Assembly member Shirley Weber (D-San Diego), chair of the Assembly budget subcommittee on health and human services, said the arithmetic seemed simple to her.

“People should be able to break even, or even be able to make a little bit more,” Weber said. “We shouldn’t have people going into poverty to serve the poor.”

What is now an access problem could become an access crisis, she said, once an estimated two million Californians are added to Medi-Cal ranks in the near future.

“Clearly we can’t keep adding people to our rolls and not have the physicians they need,” Weber said. “I hear too many stories that tell me they can’t stay in business with what we pay.

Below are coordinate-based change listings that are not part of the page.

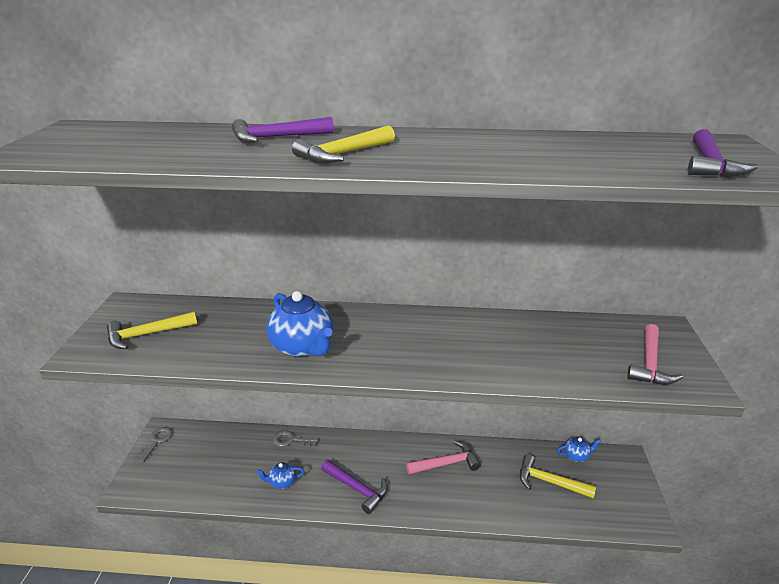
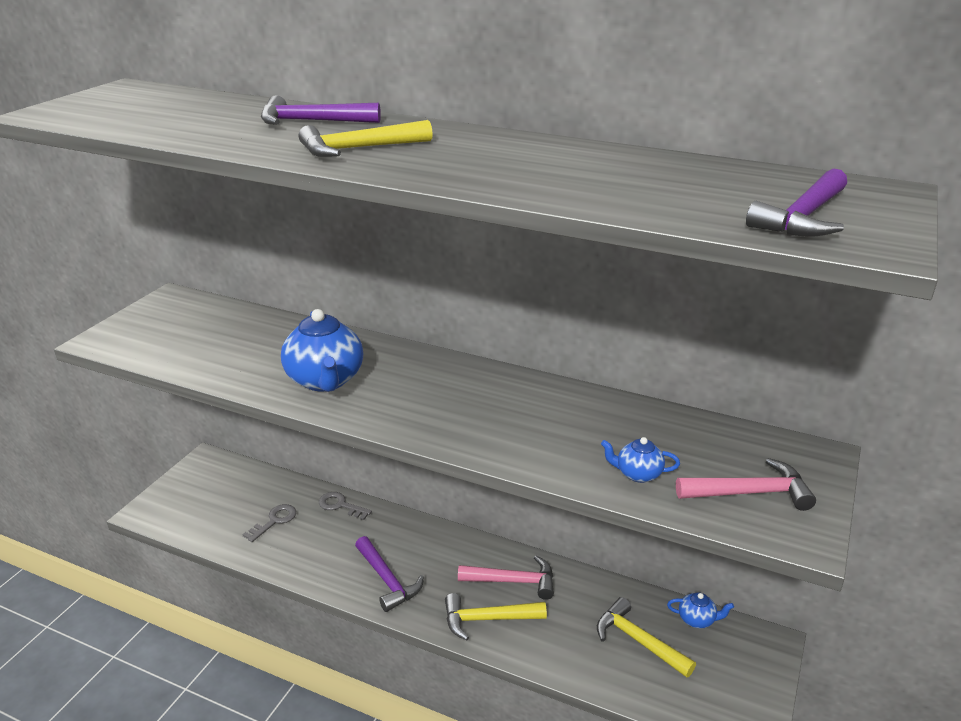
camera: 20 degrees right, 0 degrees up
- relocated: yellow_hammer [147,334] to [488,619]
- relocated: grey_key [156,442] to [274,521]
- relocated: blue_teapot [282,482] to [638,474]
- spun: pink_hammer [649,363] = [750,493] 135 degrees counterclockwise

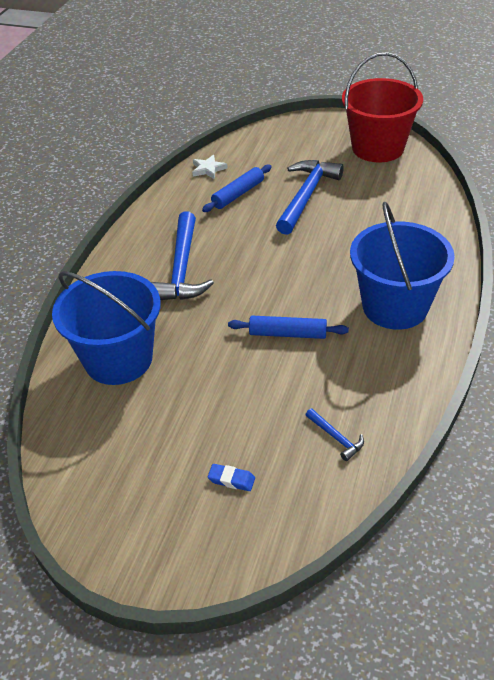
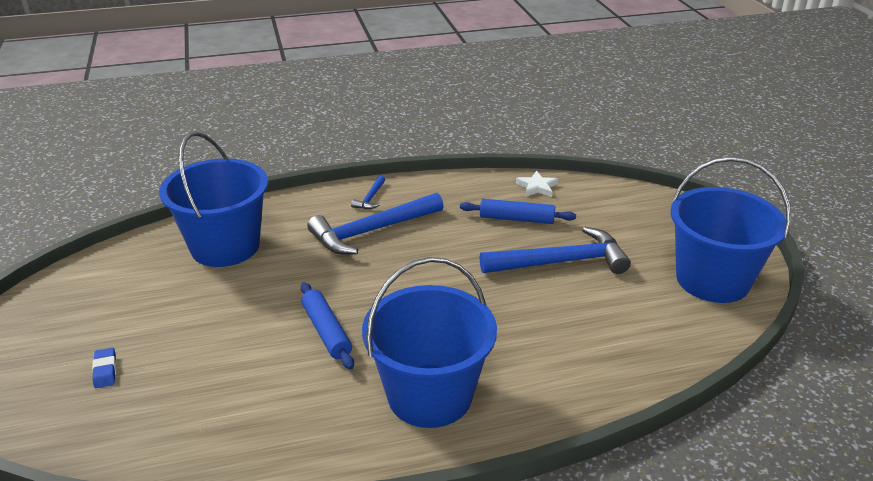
camera: 55 degrees right, 10 degrees down
- relocated: blue_hammer [336,437] to [370,198]
- colour: red_bucket [378,148] to blue_bucket [712,280]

If you’re in business, you have to add and subtract, and you have to have enough to cover the people you serve.”

Impacts to Other Services

From durable medical supplies to emergency transportation to children’s hospitals and the centers of care for seniors and the disabled, the impacts of the rate reduction have been severe, stakeholders said. They include:

  • Emergency transportation: Emergency transportation businesses need to deal with the rate cut while continuing the same level of service, said Bill Barnaby, head of government relations for the California Medical Transportation Association. “With the [10% provider] rate cuts that have been in effect … there has been no relaxation of standard of care.”
  • Pediatric services: “Although the provider cuts did largely exempt pediatric services, there are some exceptions to that rule and some negative impacts,” said Bernadette Arellano, director of government relations for the California Children’s Hospital Association. She said Children’s Hospital of Central California has estimated its home health program will lose $1.8 million a year “and possibly endanger the continued existence of that very important program.”
  • Medical products: Amin Casey — regional vice president of New Motion, a medical product supplier — said custom wheelchairs and other equipment will be much harder to find. “There are less than a dozen providers left in the state to provide this kind of specialty equipment,” Casey said. “The 10% cut is making some of this equipment impossible to supply. We’re unable to recover our costs for these products.”
  • Reproductive services: Clinics can’t be expected to keep treating Medi-Cal patients and just absorb another 10% cut, said Paul Neprath, legislative advocate for Planned Parenthood. “Bottom line, it comes down to the rates,” he said. “The 10% rate [reduction] is really devastating.”
  • Oral health services: Dental care has also been dramatically affected by the rate reduction, according to John Blake, dental director of the not-for-profit Children’s Dental Health Clinic in Long Beach. “We’re at the breaking point,” Blake said. “We’ve had cuts over the years, but the 10% rate cut just about did us in.” Blake said his center stays afloat because of donations and fundraising, which is not necessarily a sustainable model. Other Medi-Cal dental providers around the area have closed up shop, he said. “We’re all that’s left,” Blake said. “Maybe we’re the only ones stupid enough to take Medi-Cal, but we’re trying to make it work for the patients we see.”